To finish off, I just wish to reinforce what many of your literally thousands of followers have told you. Your blog writings are truly inspirational, and you have a great following. I’m sure most of them will be like me, feeling sad that the great inspirational John Kynaston is having a ‘wee blip’. Everything happens for a reason. Maybe this blip was just the trigger you need to really asking those three key questions, and for you to re-discovery that deep down desire to take you further and beyond for your next five years of Ultra Trail running, as you continue to successfully achieve new challenges. There is so much more to learn and discovery within the ultra trail running performances and community.
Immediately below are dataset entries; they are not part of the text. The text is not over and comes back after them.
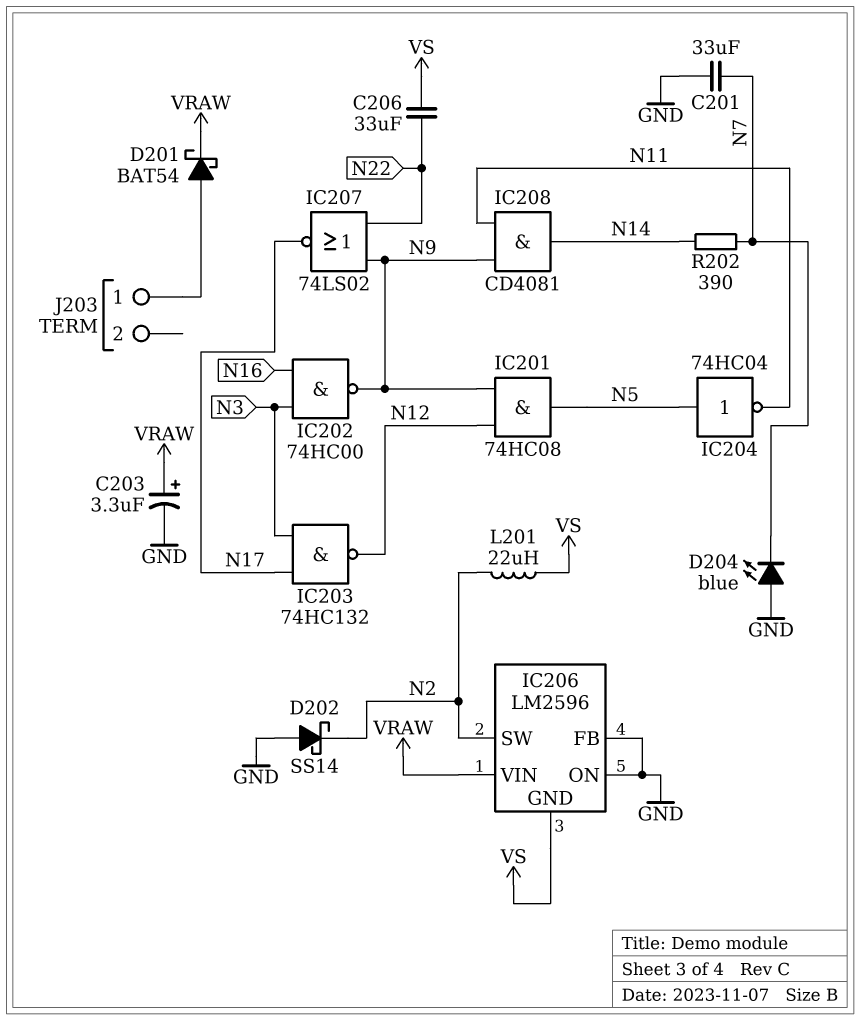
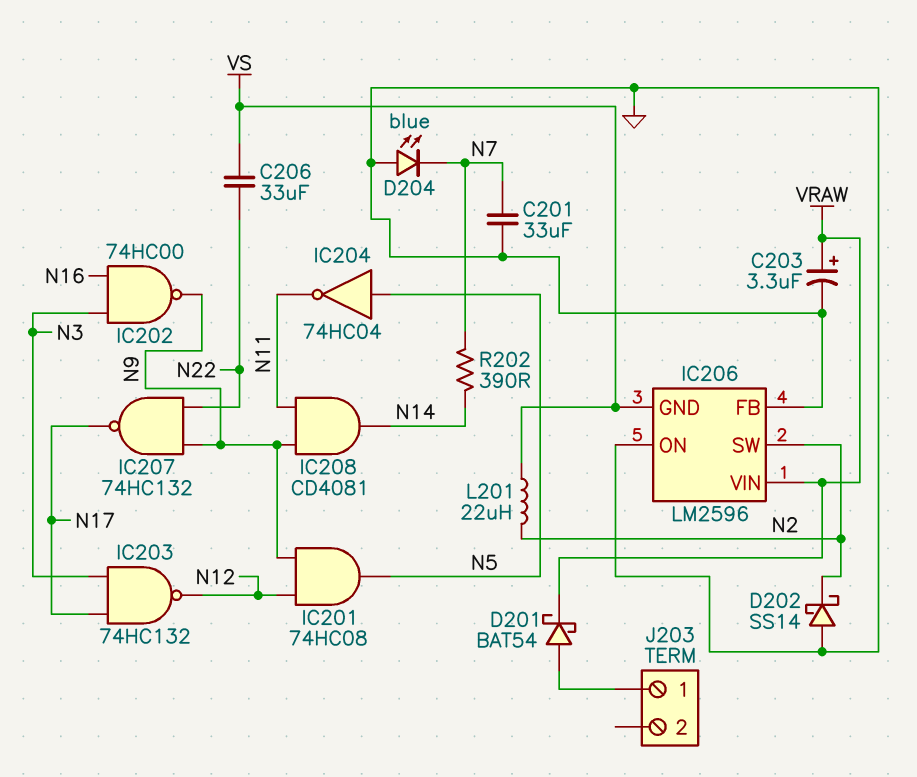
IC207: NOR 74LS02 (in N9, in N22, out N17) -> NAND 74HC132 (in N9, in N22, out N17)

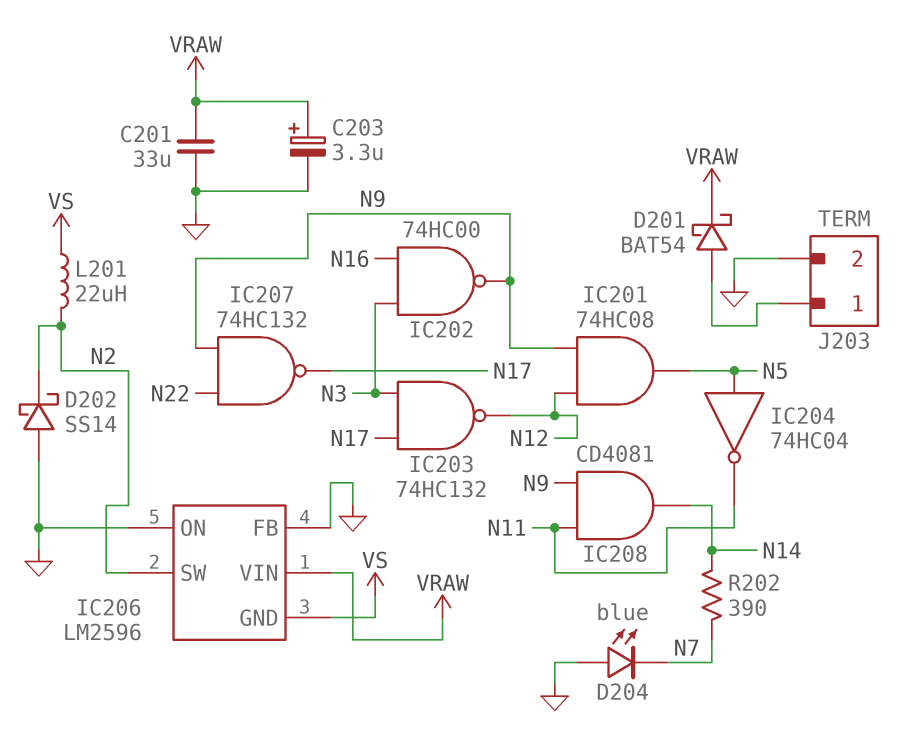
C201: 33uF (GND, N7) -> 33uF (GND, VRAW)
C206: 33uF (N22, VS) -> none
J203 pin 2: none -> GND

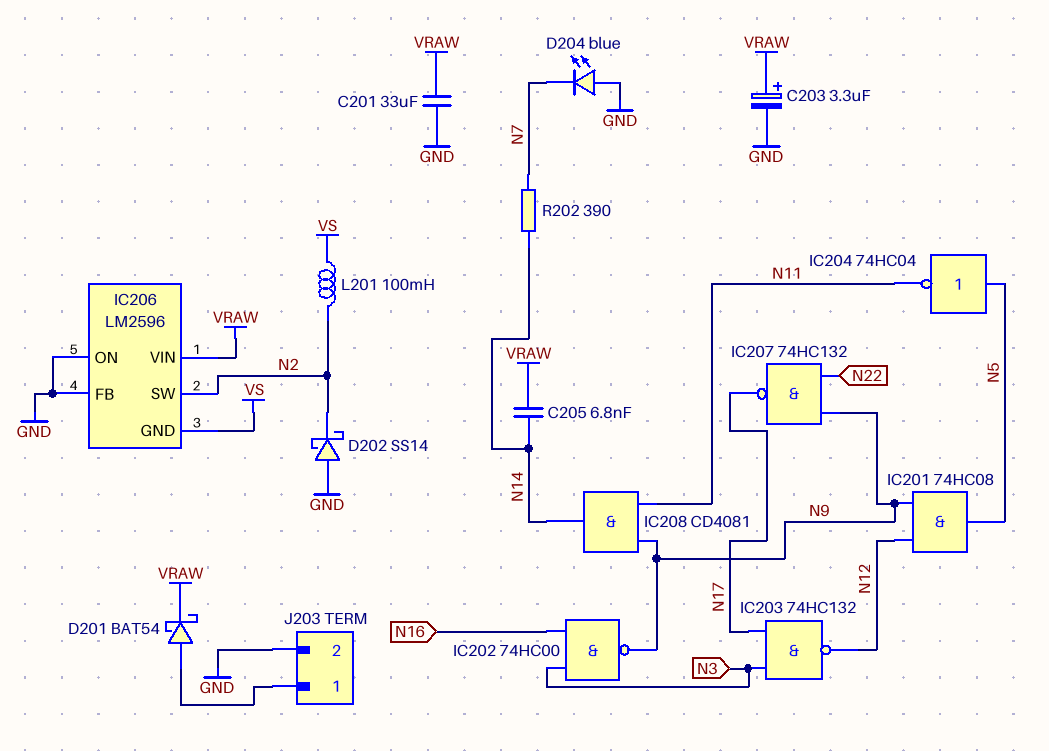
C205: none -> 6.8nF (N14, VRAW)
L201: 22uH (N2, VS) -> 100mH (N2, VS)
Hopefully you make some sense of the above. All the best with reflections and along your journey of discovery. I look forward to your future posts.
From a typed out ultra typer!
PS Yes I am back again. I just looked at some of my slides. One of them mentions Accept positive confirmations. Get one positivity, take it on board, boost, then results in another, another, and continues to explode in positivity. Great, The only problem is if lacking experience in receiving negative confirmations, then maybe just one negative confirmation was accepted that is taken on, gives the negative boost, then results in more negative etc. Explodes. How experienced were you with negatives, probably not, as your positivity usually doesn’t allow it to surface!
Wow … thanks Stuart. I really appreciated this and it has given me a lot to think about.
The debate continues … any thoughts?